ThrottlerCluster configDefault*
Downloadpinot.server.max.segment.download.parallelismmax(1, cores/4)
Index preprocess (all)pinot.server.max.segment.preprocess.parallelismmax(1, cores/4)
StarTree preprocesspinot.server.max.segment.startree.preprocess.parallelism1
Multi-col text index preprocesspinot.server.max.segment.multicol.text.index.preprocess.parallelism1
RocksDB (upsert/dedup)pinot.server.max.segment.rocksdb.parallelismmax(1, cores/4)
*Defaults scale with the number of CPU cores on the server. Each limit also has a .before.serving.queries variant (for example, pinot.server.max.segment.download.parallelism.before.serving.queries). This variant is used only during server startup, before the server begins serving queries, and is set higher (up to all cores) so a starting server loads its segments quickly.
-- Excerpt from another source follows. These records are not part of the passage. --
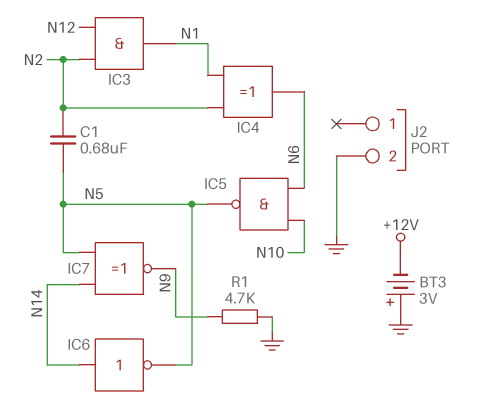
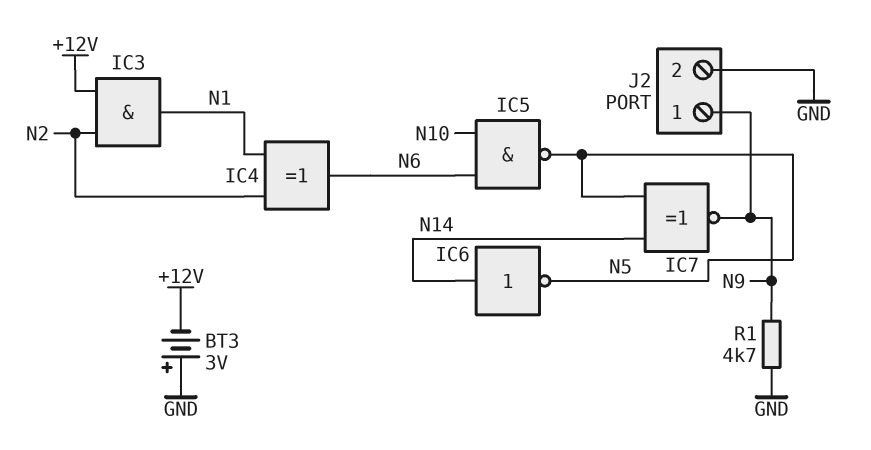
C1: 680nF (N2, N5) -> none
IC3: AND (in N2, in N12, out N1) -> AND (in +12V, in N2, out N1)
J2 pin 1: none -> N9

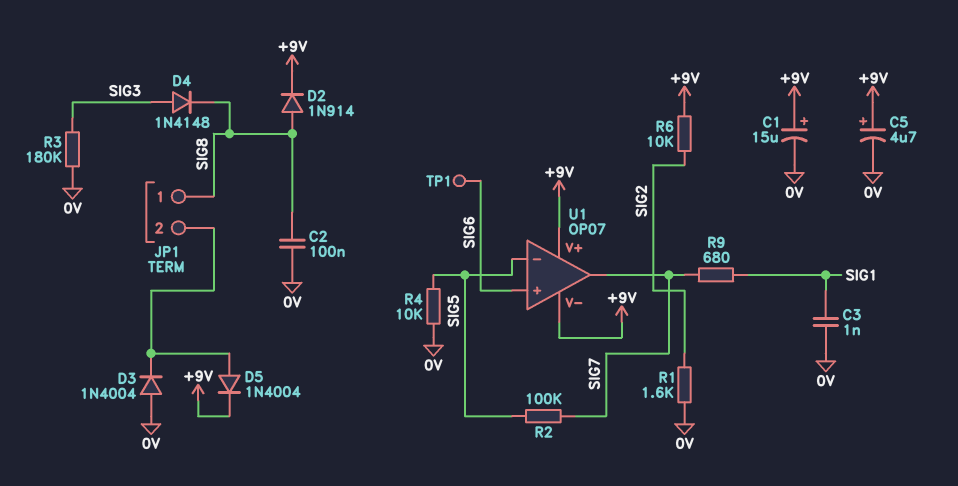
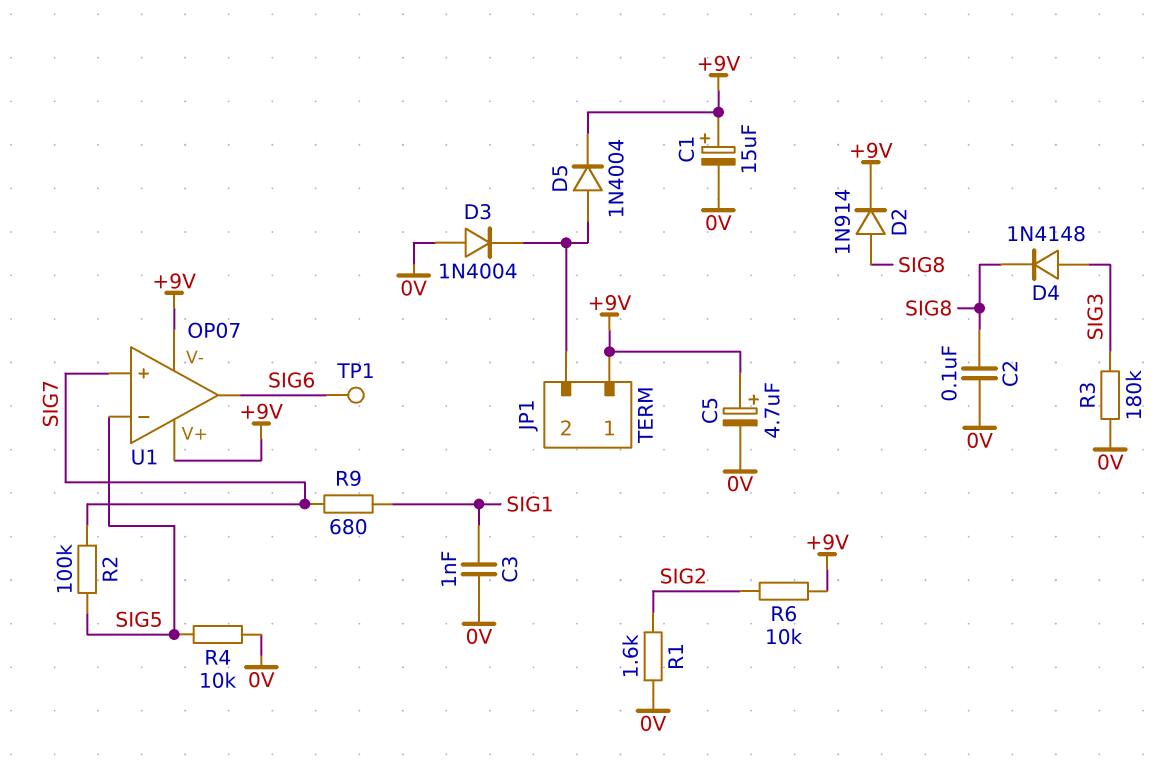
JP1 pin 1: SIG8 -> +9V
U1 pin in+: SIG6 -> SIG7
U1 pin out: SIG7 -> SIG6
Once the server starts serving queries, the steady-state limit above takes over to protect query latency.
Setting a limit to 0 acts as a kill switch: it halts that operation entirely and parks any caller until permits are restored (by raising the limit again). This is useful to immediately stop a runaway operation, but remember to restore it afterward — leaving it at 0 will stall segment loading.

Per-table tuning

To stop one table from monopolizing a server-level throttler, you can cap how many permits a single table may hold within a throttler. This is set in the table config, under customConfigs, using keys of the form:
segmentOperation.concurrencyLevel.<context>.<throttlerType>
  • <context>general or consuming
  • <throttlerType>download, allIndexPreprocess, starTreePreprocess, multiColTextIndexPreprocess, or rocksDB
The value is the maximum number of permits this table may hold in that throttler at once. A table with a low cap yields the remaining permits to other tables, so heavy work on it has a smaller blast radius.
{
  "tableName": "myTable_OFFLINE",
  "tableType": "OFFLINE",
  "...": "...",
  "customConfig": {
    "customConfigs": {
      "segmentOperation.concurrencyLevel.general.allIndexPreprocess": "2",
      "segmentOperation.concurrencyLevel.general.download": "2"
    }
  }
}
In the example above, while resetting or rebalancing myTable, the table can use at most 2 of the server’s index-preprocess permits and 2 download permits at a time, leaving headroom for other tables. Table config changes are picked up live — no restart required.
Use per-table caps for the few tables that are large or operationally heavy. Leave everything else unset so those tables draw from the full server-level limit. An unset (or invalid) key means “no per-table cap” for that throttler.

Observability

Each throttler exposes server metrics so you can see saturation and tune limits with evidence:
  • Threshold — the currently configured permit count for the throttler.
  • In-use count — how many permits are held right now. Sustained in-use ≈ threshold means the throttler is saturated and is the bottleneck.
  • Queue length — how many pending operations are waiting for this throttler from each table.
  • Wait time / hold time / acquisition — how long operations wait to acquire a permit, how long they hold the throttler, and how often they acquire per table. High wait time confirms contention.
These metrics are available per throttler type (download, index preprocess, StarTree, multi-col text, RocksDB) and are surfaced on the segment-operations panels of the StarTree Grafana dashboards.

How to tune

1

Find the saturated throttler

On the Grafana segment-operations panels, look for a throttler whose in-use count sits at its threshold with rising wait times during the operation you are running (restart, reset, rebalance, reload, ingestion spike).
2

Decide where to apply the limit

If one table is responsible (for example, a large reset), add a per-table cap so other tables keep making progress. If the whole server is overloaded, lower the server-level limit for that throttler instead.
3

Adjust and observe

Change the cluster config or table config and watch the metrics — limits apply live. Lower a limit to reduce impact on query latency; raise it to drain a backlog faster.
4

For emergencies

Set the offending throttler’s server-level limit to 0 to immediately halt that operation, then restore it to a sensible value once the situation is stable.